O ministro Gilmar Mendes, do STF, afirmou que há um uso indiscriminado da Lei de Improbidade, que funcionaria como uma verdadeira “indústria” de processos.

O ministro Gilmar Mendes, do Supremo Tribunal Federal (STF), criticou a repetição de ações de improbidade administrativa baseadas em processos penais já encerrados.

O comentário ocorreu durante o julgamento na quinta-feira, 5, que analisava a possibilidade do MP arcar ou não com custas, despesas e honorários em caso de derrotas judiciais.

Na ocasião, Mendes apontou a existência de uma “indústria” de ações de improbidade administrativa que, em muitos casos, serviria para alimentar fundos institucionais e viabilizar o que chamou de “penduricalhos” orçamentários.

“Eu sempre aprendo com o meu mestre Flávio Dino, que dizia que ações de improbidade, em parte, rimam com “penduricalho”, embora não seja uma rima perfeita’, afirmou.
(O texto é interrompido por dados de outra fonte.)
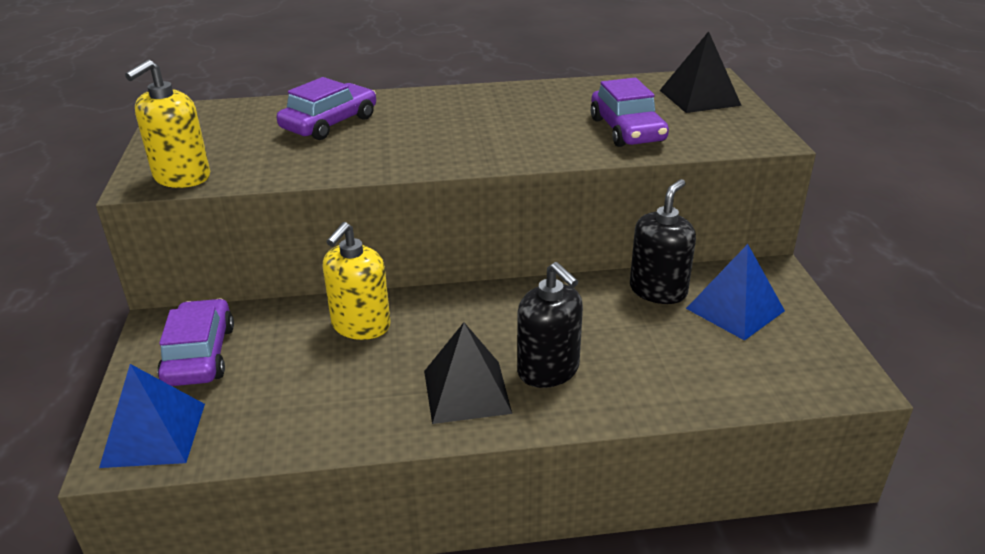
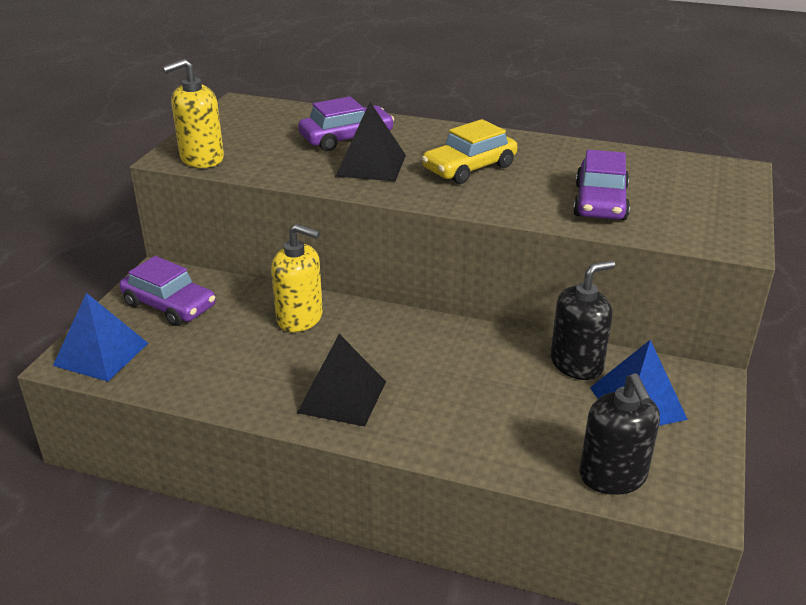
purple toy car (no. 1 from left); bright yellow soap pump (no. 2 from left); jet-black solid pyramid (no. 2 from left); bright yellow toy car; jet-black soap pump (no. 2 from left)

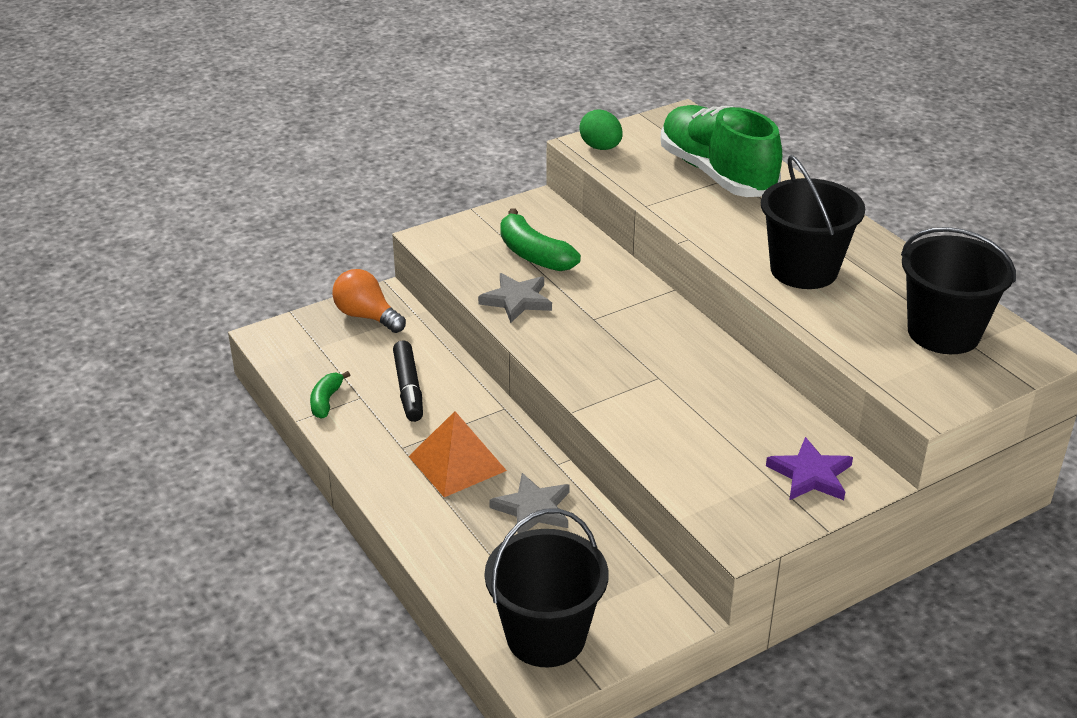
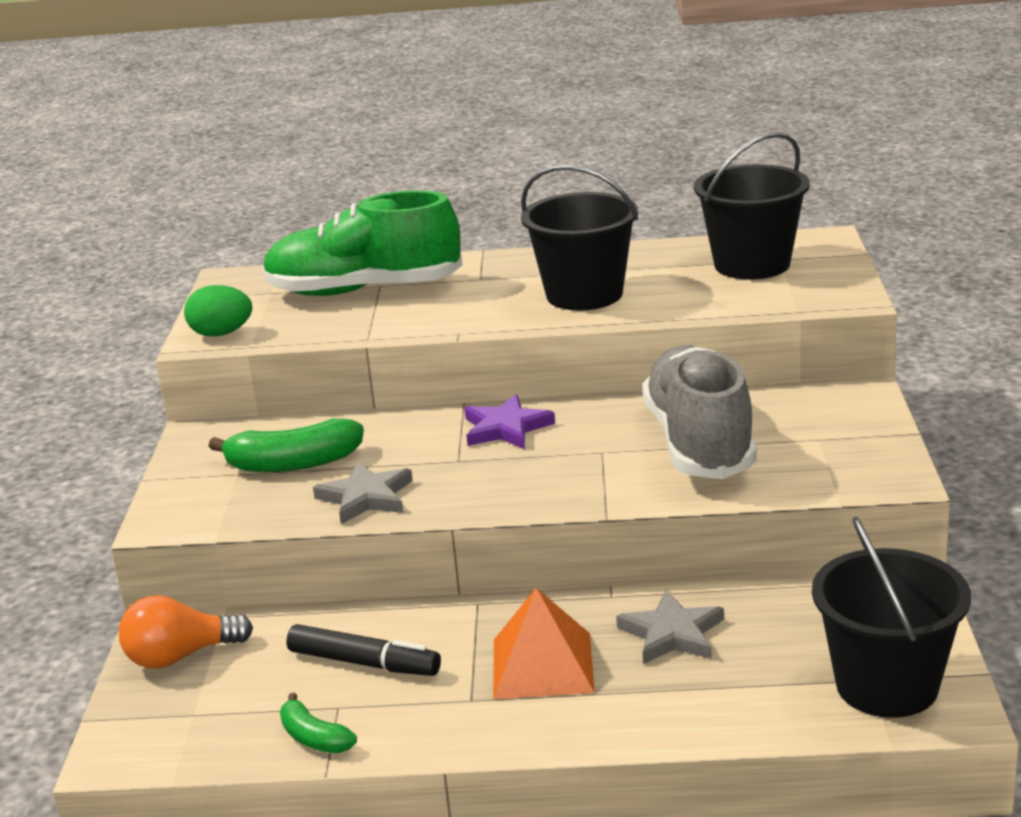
purple star shape; ash-grey sneaker

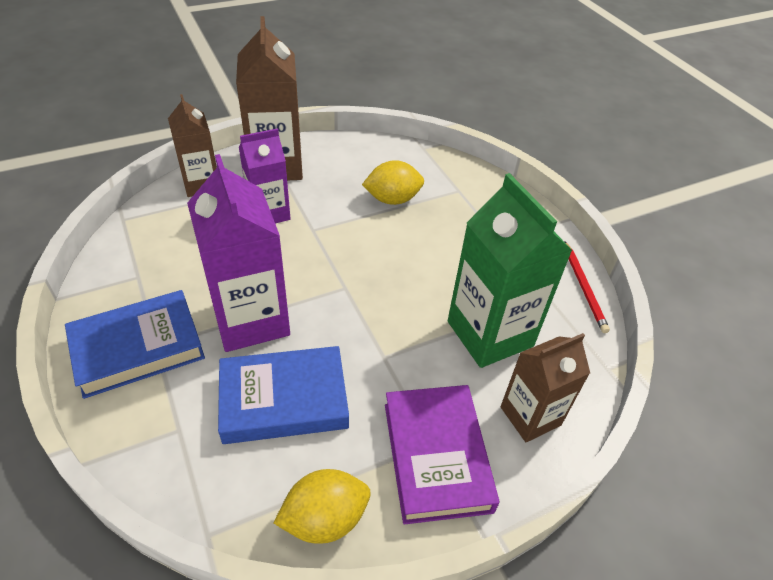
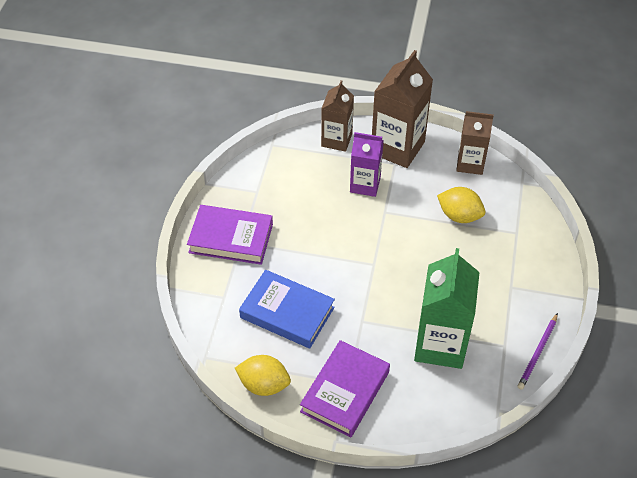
purple hardback (no. 1 from left); dark brown juice carton (no. 3 from left); purple lead pencil; purple juice carton (no. 1 from left in the first image)

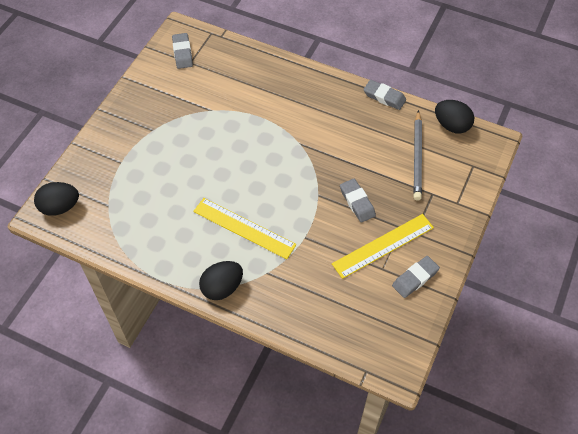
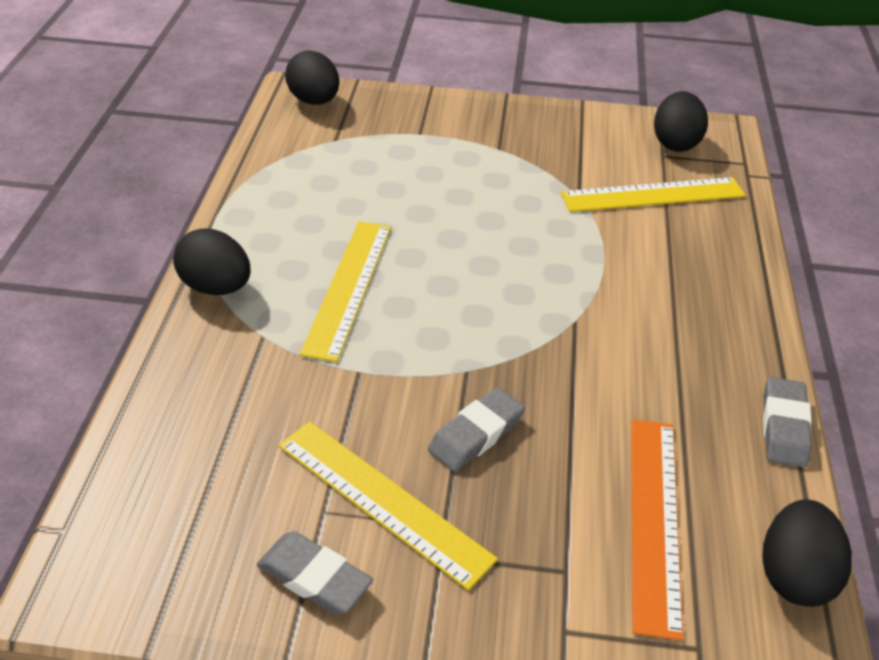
bright yellow ruler (no. 3 from left); orange-coloured ruler; jet-black egg shape (no. 3 from left)

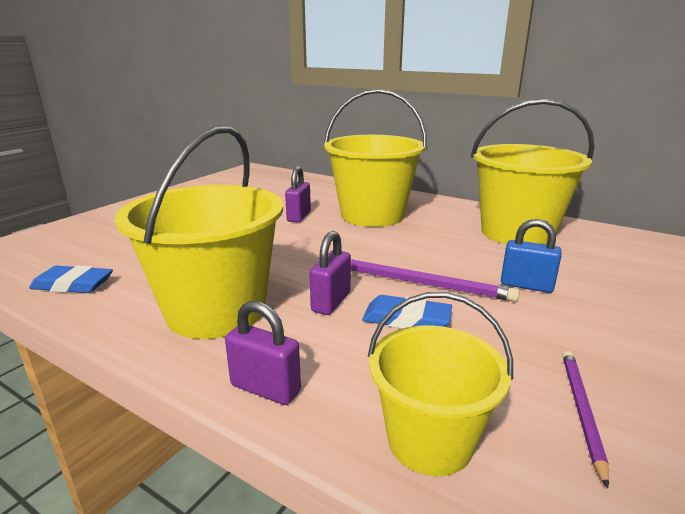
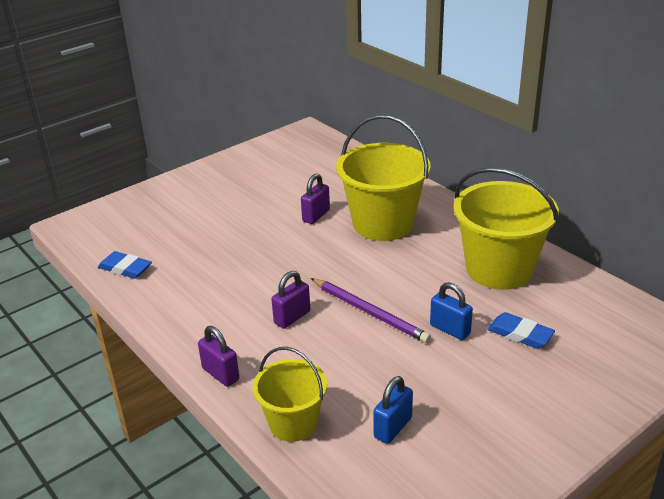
royal blue padlock (no. 1 from left); royal blue eraser (no. 2 from left); bright yellow sand bucket (no. 1 from left in the first image)

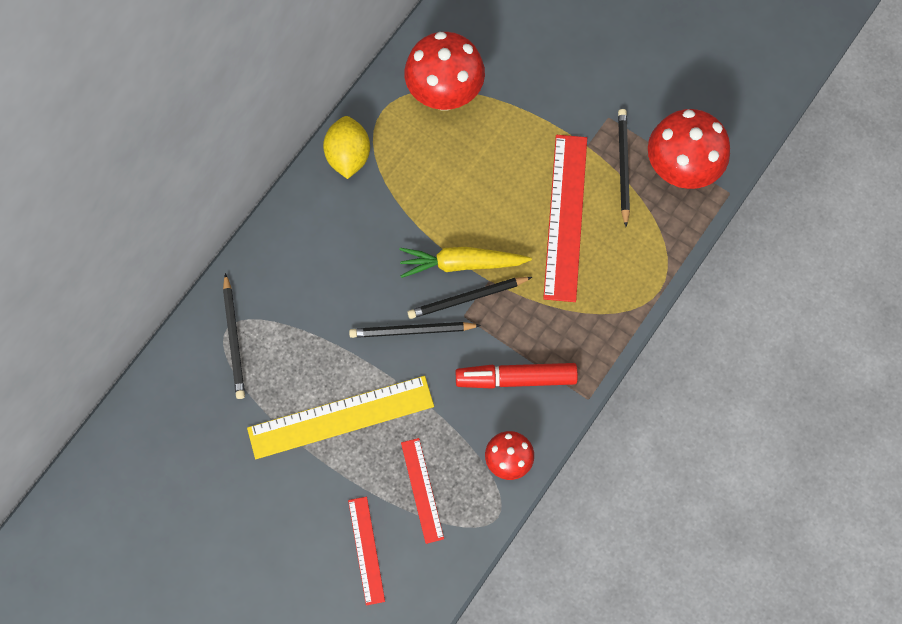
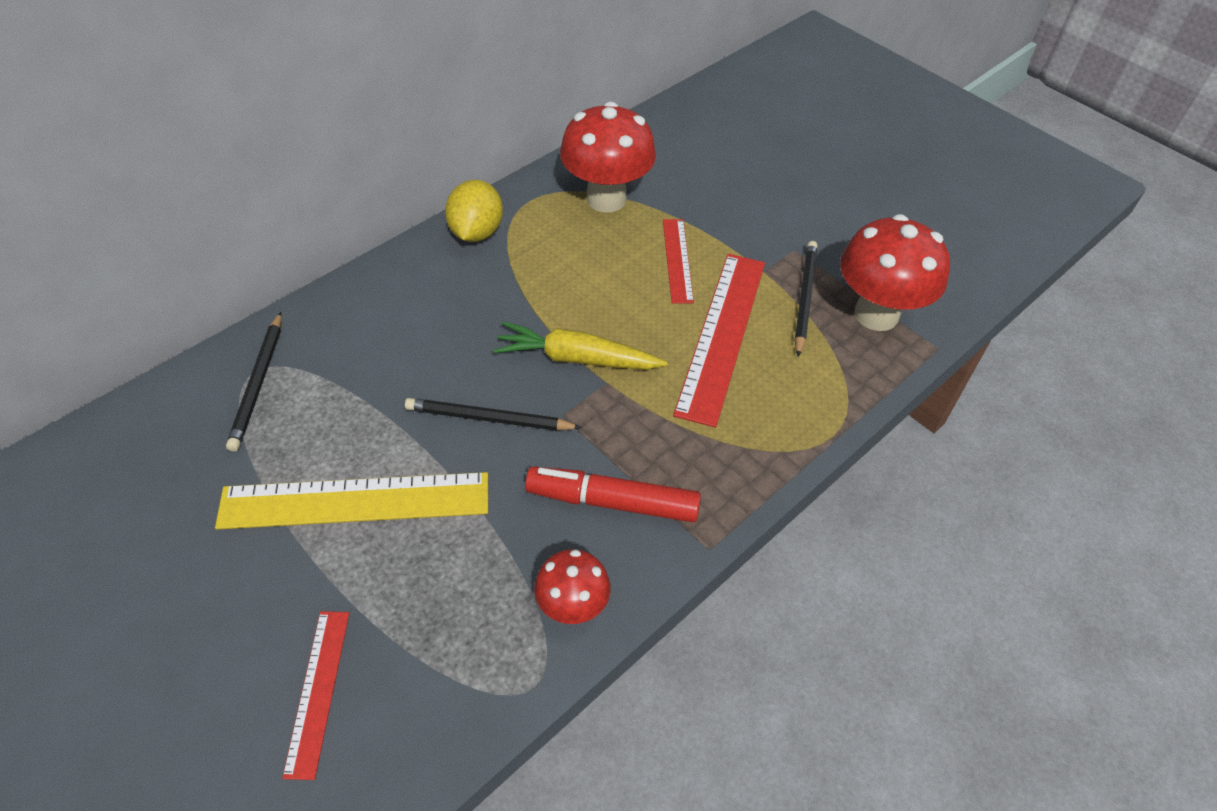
crimson ruler (no. 2 from left); jet-black lead pencil (no. 3 from left in the first image)

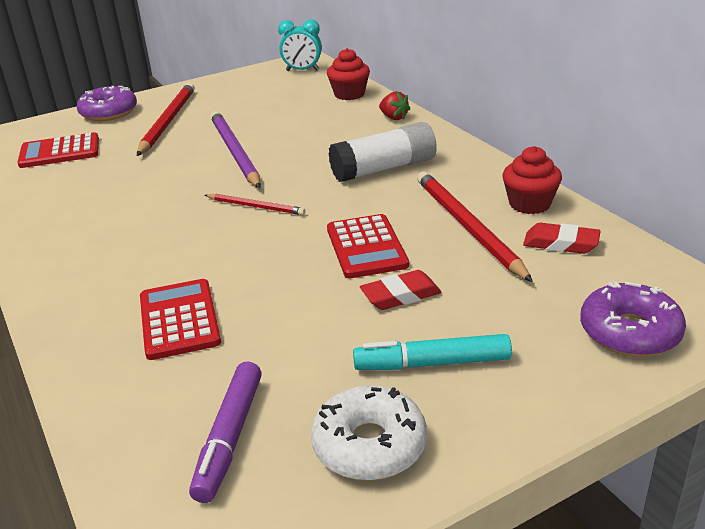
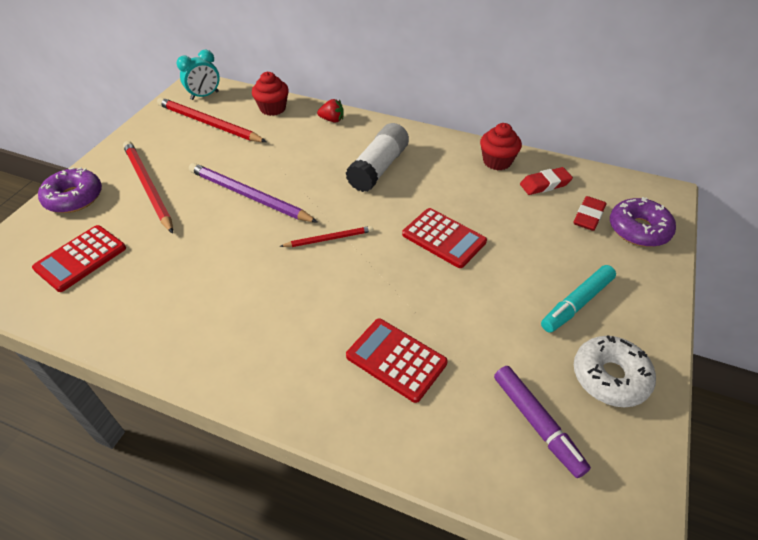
crimson lead pencil (no. 2 from left); crimson eraser (no. 2 from left)

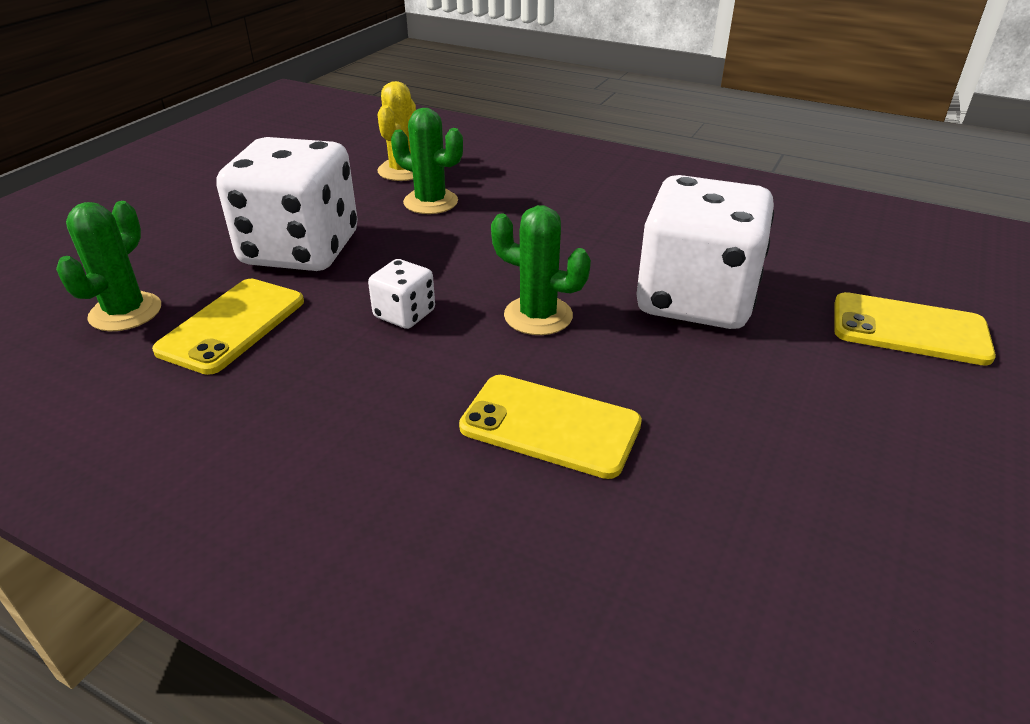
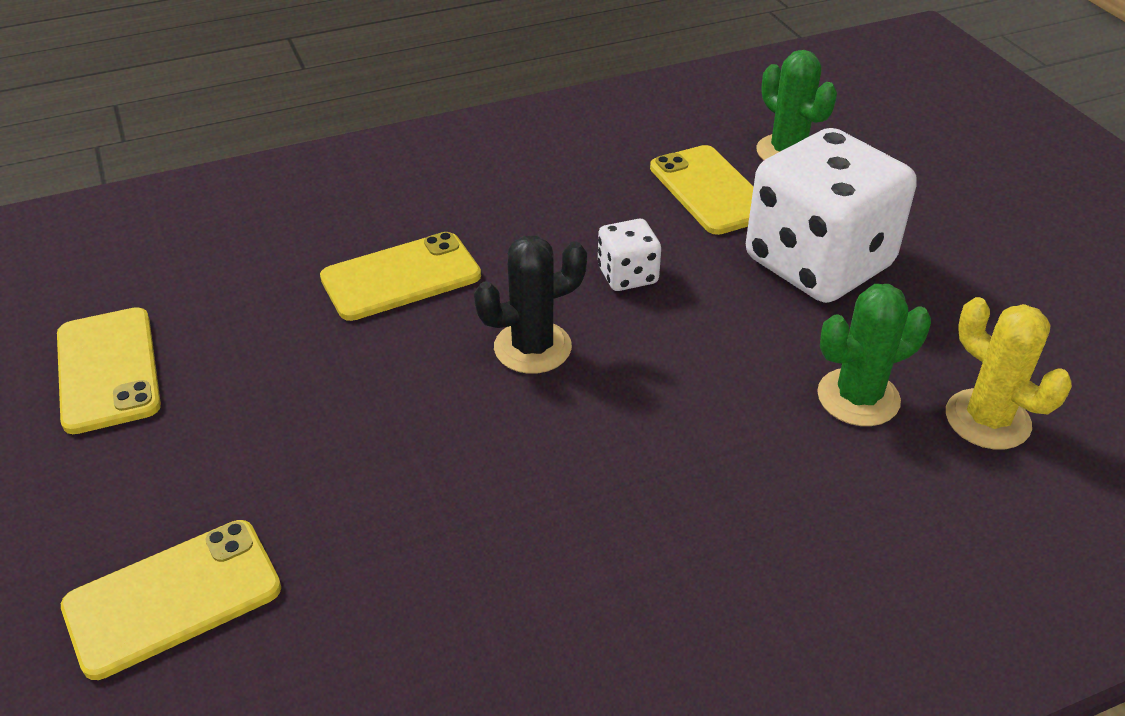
bright yellow phone (no. 1 from left); jet-black saguaro cactus; snow-white die (no. 3 from left in the first image)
O ministro também criticou o que classificou como uso reiterado de ações de improbidade administrativa em situações já analisadas na esfera penal.

Segundo o decano, não é incomum que o Supremo e outros tribunais se deparem com casos em que ações de improbidade reproduzem integralmente processos criminais já encerrados, o que, em sua avaliação, levanta questionamentos sobre a duplicidade de demandas.

“Temos visto ações de improbidade que são cópia integral de ações penais que já se encerraram, e depois há a reedição dessa discussão na esfera da improbidade”, frisou.